MDR report key: 13060588 · Received December 22, 2021

Report

Report Number
3007289746-2021-00002
Event Type
Injury
Date Received
December 22, 2021
Date of Event
November 15, 2021
Report Date
November 23, 2021
Manufacturer
EXPANDING INNOVATIONS, INC.
Product Code
MAX
UDI-DI
00850001720298
PMA / PMN Number
K201145
Adverse Event
Yes
Report Source
Manufacturer report
Reporter Location
TX, US
Reporter Occupation
OTHER HEALTH CARE PROFESSIONAL
Health Professional
Yes

Narratives

Additional Manufacturer Narrative · 0

PLACEMENT OF THE DEVICE IS DICTATED BY THE SURGEON'S PREFERENCE NOT BY THE DESIGN OF THE IMPLANT. IMAGES PROVIDED BY THE HOSPITAL SHOWED ONE OF THE DEVICES TO HAVE BEEN PLACED OR MIGRATED TOO FAR POSTERIORLY. THIS LED TO THE DECISION BY THE SURGEON TO SURGICALLY INTERVENE IN ORDER TO POSITION THE CAGE OPTIMALLY WITHIN THE DISC. THERE WAS NO INTERVENTION AT THE TIME OF SURGERY UNTIL SEVERAL WEEKS LATER. ON A FOLLOW UP CALL TO THE SALES CONSULTANT ON 11/23/2021, THE SALES CONSULTANT REPORTED THAT THE SURGEON HAD REMOVED THE CAGE AND REPLACED IT WITH ANOTHER ONE ON (B)(6) 2021. SUBSEQUENT TO THE FOLLOW UP CALL, EXPANDING INNOVATIONS INC., RECEIVED CT SCANS BUT COULD NOT CONFIRM WHETHER ANY MIGRATION OF THE CAGE HAD OCCURRED POST-OP. THE CAGE HAS NOT BEEN RETURNED TO EXPANDING INNOVATIONS FOR EVALUATION. HOWEVER, REVIEW OF THE DEVICE HISTORY RECORDS SHOW THAT THE CAGE MET ALL RELEASE CRITERIA.
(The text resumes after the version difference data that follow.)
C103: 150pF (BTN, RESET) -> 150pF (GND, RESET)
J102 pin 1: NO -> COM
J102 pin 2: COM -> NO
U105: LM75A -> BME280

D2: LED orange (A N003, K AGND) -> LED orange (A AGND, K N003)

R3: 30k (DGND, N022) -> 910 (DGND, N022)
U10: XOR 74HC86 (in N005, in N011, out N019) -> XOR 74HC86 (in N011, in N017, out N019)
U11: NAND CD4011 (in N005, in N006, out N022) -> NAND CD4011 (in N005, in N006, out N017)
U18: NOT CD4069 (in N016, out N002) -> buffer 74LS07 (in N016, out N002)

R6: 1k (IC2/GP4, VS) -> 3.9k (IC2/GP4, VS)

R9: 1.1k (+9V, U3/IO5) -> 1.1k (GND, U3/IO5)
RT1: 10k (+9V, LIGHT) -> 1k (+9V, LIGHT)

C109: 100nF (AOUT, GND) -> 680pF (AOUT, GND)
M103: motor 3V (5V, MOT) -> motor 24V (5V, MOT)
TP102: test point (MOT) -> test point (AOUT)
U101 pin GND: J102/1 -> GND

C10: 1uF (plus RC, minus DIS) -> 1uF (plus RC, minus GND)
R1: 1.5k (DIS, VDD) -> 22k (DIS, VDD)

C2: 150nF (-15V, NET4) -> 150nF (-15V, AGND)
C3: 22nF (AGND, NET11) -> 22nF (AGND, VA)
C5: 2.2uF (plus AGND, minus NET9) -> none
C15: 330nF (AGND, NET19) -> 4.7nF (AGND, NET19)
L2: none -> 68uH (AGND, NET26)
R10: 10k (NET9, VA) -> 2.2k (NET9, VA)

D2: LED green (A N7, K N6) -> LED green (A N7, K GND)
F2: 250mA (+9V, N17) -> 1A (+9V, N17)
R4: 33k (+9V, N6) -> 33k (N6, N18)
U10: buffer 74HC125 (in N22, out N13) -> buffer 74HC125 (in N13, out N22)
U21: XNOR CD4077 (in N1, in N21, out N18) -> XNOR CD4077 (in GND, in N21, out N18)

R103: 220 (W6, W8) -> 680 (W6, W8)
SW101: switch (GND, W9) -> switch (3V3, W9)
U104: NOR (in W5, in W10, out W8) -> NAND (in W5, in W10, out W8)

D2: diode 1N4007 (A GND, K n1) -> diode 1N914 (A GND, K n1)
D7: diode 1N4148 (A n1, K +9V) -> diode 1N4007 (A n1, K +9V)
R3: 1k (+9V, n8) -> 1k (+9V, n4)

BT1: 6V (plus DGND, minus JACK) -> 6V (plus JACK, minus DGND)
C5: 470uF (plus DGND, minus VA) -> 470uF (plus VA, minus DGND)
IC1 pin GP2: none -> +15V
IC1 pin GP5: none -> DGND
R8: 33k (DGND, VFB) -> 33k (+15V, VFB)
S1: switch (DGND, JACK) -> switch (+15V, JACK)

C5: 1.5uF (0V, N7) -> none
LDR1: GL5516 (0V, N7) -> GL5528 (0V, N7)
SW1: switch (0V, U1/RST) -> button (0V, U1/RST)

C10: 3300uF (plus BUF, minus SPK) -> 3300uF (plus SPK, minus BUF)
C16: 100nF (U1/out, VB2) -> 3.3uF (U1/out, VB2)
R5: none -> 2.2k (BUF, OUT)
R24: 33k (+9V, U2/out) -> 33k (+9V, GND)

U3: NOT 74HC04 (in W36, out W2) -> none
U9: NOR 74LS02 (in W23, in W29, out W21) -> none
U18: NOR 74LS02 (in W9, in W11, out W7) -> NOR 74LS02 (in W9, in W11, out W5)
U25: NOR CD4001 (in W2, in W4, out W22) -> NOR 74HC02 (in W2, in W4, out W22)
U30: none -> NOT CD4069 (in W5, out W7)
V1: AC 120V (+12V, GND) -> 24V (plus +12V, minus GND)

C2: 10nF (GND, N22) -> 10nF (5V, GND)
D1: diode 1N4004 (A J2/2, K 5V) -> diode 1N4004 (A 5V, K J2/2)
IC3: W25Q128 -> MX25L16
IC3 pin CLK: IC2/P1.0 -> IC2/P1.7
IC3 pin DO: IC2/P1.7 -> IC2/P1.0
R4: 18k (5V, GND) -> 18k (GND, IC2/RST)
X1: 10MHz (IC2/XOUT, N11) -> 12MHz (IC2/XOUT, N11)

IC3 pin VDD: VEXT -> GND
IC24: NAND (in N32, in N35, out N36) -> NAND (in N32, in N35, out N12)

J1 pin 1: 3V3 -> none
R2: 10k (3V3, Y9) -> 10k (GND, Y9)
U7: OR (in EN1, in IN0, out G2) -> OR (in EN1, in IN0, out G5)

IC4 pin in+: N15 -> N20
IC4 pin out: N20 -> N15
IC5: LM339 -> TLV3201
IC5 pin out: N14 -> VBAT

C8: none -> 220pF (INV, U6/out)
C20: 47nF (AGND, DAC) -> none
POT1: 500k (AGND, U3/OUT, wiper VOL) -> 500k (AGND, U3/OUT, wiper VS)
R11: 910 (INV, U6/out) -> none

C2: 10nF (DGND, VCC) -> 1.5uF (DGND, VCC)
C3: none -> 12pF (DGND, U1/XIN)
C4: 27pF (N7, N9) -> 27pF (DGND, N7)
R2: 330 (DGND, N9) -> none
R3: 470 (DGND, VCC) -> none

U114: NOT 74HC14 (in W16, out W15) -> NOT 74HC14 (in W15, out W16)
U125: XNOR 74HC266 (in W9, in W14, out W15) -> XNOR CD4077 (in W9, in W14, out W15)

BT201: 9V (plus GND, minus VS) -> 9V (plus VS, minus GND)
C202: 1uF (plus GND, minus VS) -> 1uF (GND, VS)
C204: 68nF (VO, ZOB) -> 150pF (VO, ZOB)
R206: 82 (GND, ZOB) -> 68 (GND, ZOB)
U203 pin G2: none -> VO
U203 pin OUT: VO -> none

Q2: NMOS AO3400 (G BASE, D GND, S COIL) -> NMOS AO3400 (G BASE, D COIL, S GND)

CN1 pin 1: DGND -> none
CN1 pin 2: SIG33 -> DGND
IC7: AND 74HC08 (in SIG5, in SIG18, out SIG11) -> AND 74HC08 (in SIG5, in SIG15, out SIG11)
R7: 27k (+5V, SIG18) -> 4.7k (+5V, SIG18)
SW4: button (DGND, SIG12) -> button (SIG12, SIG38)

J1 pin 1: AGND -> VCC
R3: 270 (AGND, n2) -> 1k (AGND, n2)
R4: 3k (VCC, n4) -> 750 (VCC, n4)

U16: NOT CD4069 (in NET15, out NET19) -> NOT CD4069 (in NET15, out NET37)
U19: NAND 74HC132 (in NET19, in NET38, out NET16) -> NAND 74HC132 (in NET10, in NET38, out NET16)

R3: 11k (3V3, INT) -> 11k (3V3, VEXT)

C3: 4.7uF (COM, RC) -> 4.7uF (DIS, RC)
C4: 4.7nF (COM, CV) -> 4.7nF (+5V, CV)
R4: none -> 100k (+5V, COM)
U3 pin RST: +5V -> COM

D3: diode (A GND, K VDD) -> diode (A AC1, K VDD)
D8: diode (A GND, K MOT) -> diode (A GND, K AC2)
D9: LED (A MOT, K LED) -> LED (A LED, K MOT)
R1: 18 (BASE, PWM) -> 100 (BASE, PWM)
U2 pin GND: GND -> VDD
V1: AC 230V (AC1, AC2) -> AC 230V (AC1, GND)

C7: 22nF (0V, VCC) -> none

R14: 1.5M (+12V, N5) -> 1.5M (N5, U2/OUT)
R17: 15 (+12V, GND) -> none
Description of Event or Problem · 0

IT WAS REPORTED BY A SALES CONSULTANT ON 11/3/2021 THAT ON AN UNKNOWN DATE, THE SURGEON REPORTED THAT THE PATIENT HAD RETRO PULSING OF AN EXPANDABLE TLIF CAGE. THE SURGEON ALLUDED TO LOWERING THE CAGE AND IMPACTING IT FURTHER INTO THE DISC SPACE WHICH INITIATED THIS COMPLAINT. IT WAS UNKNOWN AT THAT TIME IF THE SURGERY WOULD BE RESCHEDULED. PATIENT AND PROCEDURE OUTCOME WERE UNKNOWN. THIS COMPLAINT INVOLVED ONE (1) DEVICE. THIS HAPPENED DURING A PLIF PROCEDURE IN WHICH TWO (2) CAGES ARE IMPLANTED INTO A DISC SPACE. ON A FOLLOW UP CALL TO THE SALES CONSULTANT ON 11/23/2021 HE REPORTED THAT · ON (B)(6) THE SURGEON COMPLETED A REVISION. HE REMOVED THE "LOOSE" X-PAC CAGE AND SUCCESSFULLY REPLACED IT WITH ANOTHER X-PAC CAGE. · THE SURGEON STATED THAT HE THOUGHT HE INITIALLY LEFT THE FIRST CAGE TOO LOOSE AFTER HE PUT IN THE 2ND CAGE CAUSING IT TO MIGRATE POSTERIORLY. · THE SALES REPRESENTATIVE RETAINED THE CAGE AND DID HIS OWN REVIEW AND THOUGHT THE EXPLANTED CAGE WORKED NORMALLY.

Devices

Seq Brand Generic Product Code Manufacturer Model Lot UDI-DI
1964541 X-PAC INTERBODY FUSION DEVICE MAX EXPANDING INNOVATIONS, INC. EI2511L 00850001720298

Patients

Seq Age Sex Outcome Treatment
1 50 YR Prefer Not To Disclose Required Intervention